# taking apart a strut.



## jettalvr41 (Oct 26, 2006)

who here had the build thread where they took apart a strut and physically shorted it? i know i saw it i just don't remember where.
please help?


----------



## Afazz (Feb 10, 2002)

*Re: taking apart a strut. (jettalvr41)*

Those were my pics, I shortened a Koni 8610-1436 race strut insert. I'll try to find the thread as I did a bit of a writeup, if not I will just repost them and re-write everything. 
edit: http://forums.vwvortex.com/zer...age=1
I did the Koni, Banned Wagon did the KYB non-adjustable http://****************.com/smile/emthup.gif 


_Modified by Afazz at 12:55 AM 6-21-2009_


----------



## jettalvr41 (Oct 26, 2006)

*Re: taking apart a strut. (jettalvr41)*

Stock strut explained... or shown
Today after very little research i disassembled my stock MkIV strut in hopes of shortening it very soon.


----------



## jettalvr41 (Oct 26, 2006)

*Re: taking apart a strut. (jettalvr41)*

okay, now explaining, 
the long black tube is obviously the strut tube, which holds all the oil for the strut.
the shorter silver tube is what the actual strut rod is in.
the yellow plunger on the strut rod forces the oil in or out of the silver tube.
the silver strut tube cap is what holds the inner tube and the rod into the center of the strut tube.
the red plunger is what keep any oil from coming out the top of the strut assembly.
then the little nut is what holds on the strut bearing and bushing (not pictured)


----------



## Afazz (Feb 10, 2002)

*Re: taking apart a strut. (jettalvr41)*

Looks good so far! If you have a lathe (and know how to use it) it's not very hard to shorten them. Shortening more than ~2" is easier, if you only shorten 1" like I did you'll have to pick up the thread and continue it rather than cut a new one. I'm interested to see how this turns out http://****************.com/smile/emthup.gif


----------



## jettalvr41 (Oct 26, 2006)

*Re: taking apart a strut. (Afazz)*

dropped a test strut off at the guy who works at a machine shop, gonna see if he can do it tomorrow.


----------



## Ian K (Aug 25, 2003)

*Re: taking apart a strut. (jettalvr41)*

Ive always thought about doing this.....but always been steered away. I am really interested in seeing how this goes.


----------



## jettalvr41 (Oct 26, 2006)

*Re: taking apart a strut. (Boosted20th2886)*

planning on taking off 1.5" 


_Modified by jettalvr41 at 3:56 PM 7-13-2009_


----------



## jettalvr41 (Oct 26, 2006)

*Re: taking apart a strut. (jettalvr41)*

so got it looked at and priced today. they can do it, and said that to mill down 1.5" of it to 7/16"s with threads it would be just under 100$ for the two of them. 
i plan to more then entire threaded area down 1.5"


----------



## LiL ShuteS (Apr 6, 2008)

considering this in the future, how do coilover struts come apart, there seems to be a grinder lock key style double pin secured nut as the top of the strut body, does this come undone and then the rest is removed from inside?


----------



## Afazz (Feb 10, 2002)

*Re: (LiL ShuteS)*

It depends on the brand and style of coilover shock. Some are welded, some are crimped, some are fully rebuildable.


----------



## jettalvr41 (Oct 26, 2006)

*Re: (Afazz)*


_Quote, originally posted by *Afazz* »_It depends on the brand and style of coilover shock. Some are welded, some are crimped, some are fully rebuildable. 
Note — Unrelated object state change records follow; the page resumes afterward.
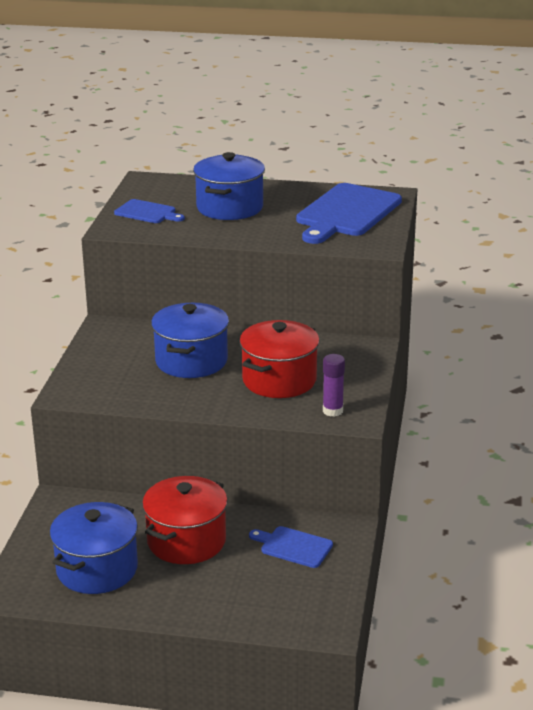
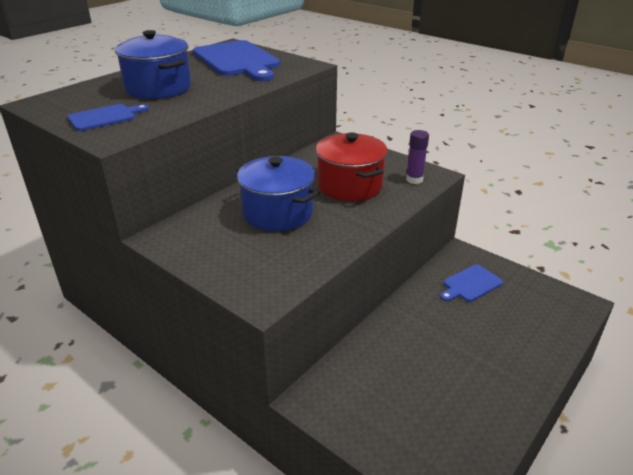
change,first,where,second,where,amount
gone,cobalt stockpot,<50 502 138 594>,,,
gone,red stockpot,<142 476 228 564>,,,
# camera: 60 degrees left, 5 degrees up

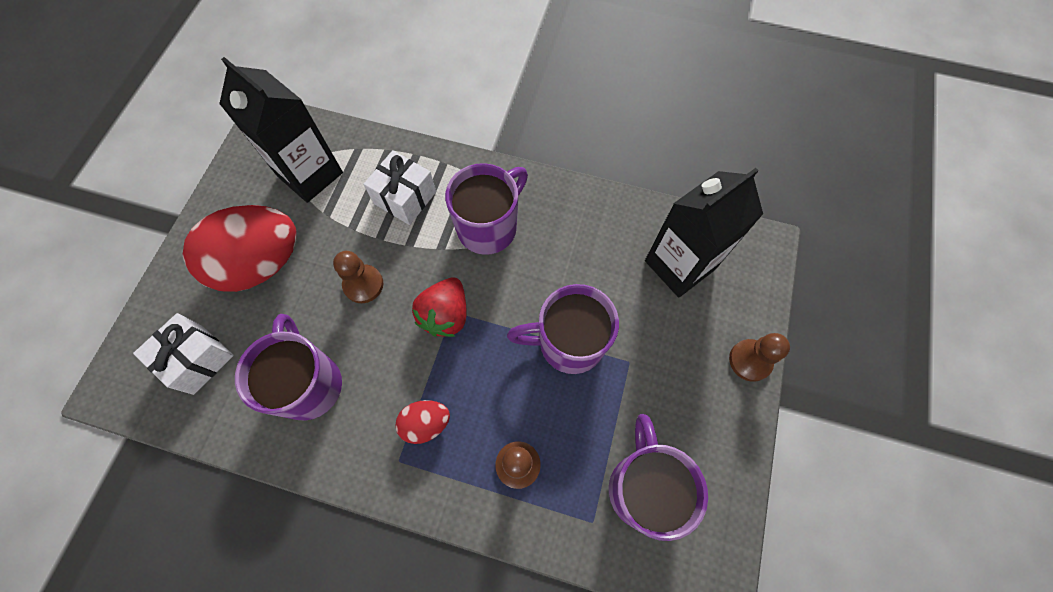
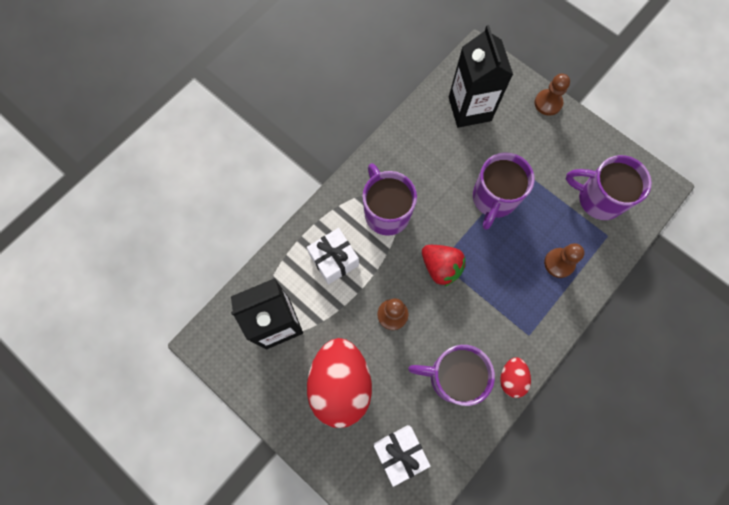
change,first,where,second,where,amount
shifted,red egg,<395 400 450 444>,,<500 357 531 398>,
# camera: 65 degrees left, 5 degrees up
correct my OEM is crimped.


----------



## jettalvr41 (Oct 26, 2006)

*Re: (LiL ShuteS)*

so i came up with a problem. how do you refill them with gas? i know you cna use just air, but air compresses more then nitrogen. any help?


----------



## Afazz (Feb 10, 2002)

*Re: (jettalvr41)*

That looks like a twin-tube hydraulic strut to me, i.e. no gas. Did gas pressure come out when you disassembled it? A lot or just a quick little puff?


----------



## truman77 (Feb 14, 2007)

*Re: (Afazz)*

it is twin tube. when i opened it no gas came out, but it was also a test strut that was blown. i think i am going to buy the two good ones tomorrow AND have them cut down, i will let you know what happens.


----------



## jettalvr41 (Oct 26, 2006)

*Re: (truman77)*

so took the shafts to the machine shop today. should get them back tomorrow. $100 for both so i feel that is pretty fair. 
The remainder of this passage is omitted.